STUDY DESIGN: A prospective case-series study and a retrospective analysis of historical patients for comparison of data. OBJECTIVE: To compare accuracy and limitations of intraoperative computed tomography (iCT)- versus 3D C-arm-based spinal navigation for posterior pedicle screw implantation. SUMMARY OF BACKGROUND DATA: Despite the higher accuracy of navigated compared to non-navigated pedicle screw implantation, it remains a matter of debate whether the use of iCT imaging may further benefit navigated spinal instrumentation compared to more commonly used isocentric 3D C-arm imaging. METHODS: Between 2013 and 2016, 1527 pedicle screws were implanted in 260 patients with iCT (1219 screws) or 3D C-arm (308 screws)-based spinal navigation. Screw positioning was intraoperatively assessed by a second iCT or 3D C-arm (intraoperative accuracy). If necessary, immediate intraoperative screw revision was performed. Thereafter, a third iCT or 3D C-arm scan was performed to confirm repositioning (final accuracy). Clinical and patient data, intraoperative screw assessability, and accuracy rates were retrospectively reviewed and analyzed by an independent observer. RESULTS: Intraoperative CT permitted immediate intraoperative assessment of each implanted screw. In contrast, 39 of the screws visualized with 3D C-arm imaging were intraoperatively not clearly assessable. Regarding the overall precision, iCT and 3D C-arm navigation yielded a comparable intraoperative accuracy (iCT 94.7% vs 3D C-arm 89.4%) and immediate correction of misplaced screws was feasible with both modalities (final accuracy: iCT 95.4% vs 3D C-arm 91.6%).

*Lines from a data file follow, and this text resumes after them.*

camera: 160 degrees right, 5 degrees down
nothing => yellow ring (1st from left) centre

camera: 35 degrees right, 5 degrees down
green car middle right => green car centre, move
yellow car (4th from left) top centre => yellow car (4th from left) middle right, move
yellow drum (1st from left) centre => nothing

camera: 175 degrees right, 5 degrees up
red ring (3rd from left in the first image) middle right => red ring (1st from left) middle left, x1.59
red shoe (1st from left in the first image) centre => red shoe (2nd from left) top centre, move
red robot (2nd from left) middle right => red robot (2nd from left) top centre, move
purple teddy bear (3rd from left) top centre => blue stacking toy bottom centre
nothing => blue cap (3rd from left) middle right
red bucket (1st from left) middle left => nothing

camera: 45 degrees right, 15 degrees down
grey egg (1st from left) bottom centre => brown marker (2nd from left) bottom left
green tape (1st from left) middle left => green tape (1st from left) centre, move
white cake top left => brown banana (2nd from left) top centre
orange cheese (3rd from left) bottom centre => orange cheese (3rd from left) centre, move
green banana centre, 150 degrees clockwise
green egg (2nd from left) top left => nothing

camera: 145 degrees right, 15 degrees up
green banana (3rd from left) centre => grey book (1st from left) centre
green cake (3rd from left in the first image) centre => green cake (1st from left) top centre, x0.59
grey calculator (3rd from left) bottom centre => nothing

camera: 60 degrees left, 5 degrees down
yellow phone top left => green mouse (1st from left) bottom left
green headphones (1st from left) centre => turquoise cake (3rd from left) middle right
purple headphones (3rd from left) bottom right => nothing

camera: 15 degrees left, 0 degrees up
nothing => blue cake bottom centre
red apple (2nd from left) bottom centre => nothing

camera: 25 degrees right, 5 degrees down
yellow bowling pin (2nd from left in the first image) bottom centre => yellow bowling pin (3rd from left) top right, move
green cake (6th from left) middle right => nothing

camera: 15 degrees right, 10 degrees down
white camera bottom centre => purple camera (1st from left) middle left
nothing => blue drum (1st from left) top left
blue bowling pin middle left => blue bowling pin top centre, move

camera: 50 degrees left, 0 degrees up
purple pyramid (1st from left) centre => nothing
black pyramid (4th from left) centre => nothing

Regarding the region specific performance, however, iCT-based navigation yielded significantly higher final accuracy rates in the cervical (iCT 99.5% vs 3D C-arm 88.9%, P < 0.01) and thoracic (iCT 97.7% vs 3D C-arm 88.8%, P < 0.001) regions. CONCLUSION: Both iCT and 3D C-arm-based spinal navigation provides high pedicle screw accuracy rates. Immediate screw assessability and placement accuracy in the cervical-thoracic spine, however, appear to be limited with intraoperative 3D C-arm imaging alone. LEVEL OF EVIDENCE: 3.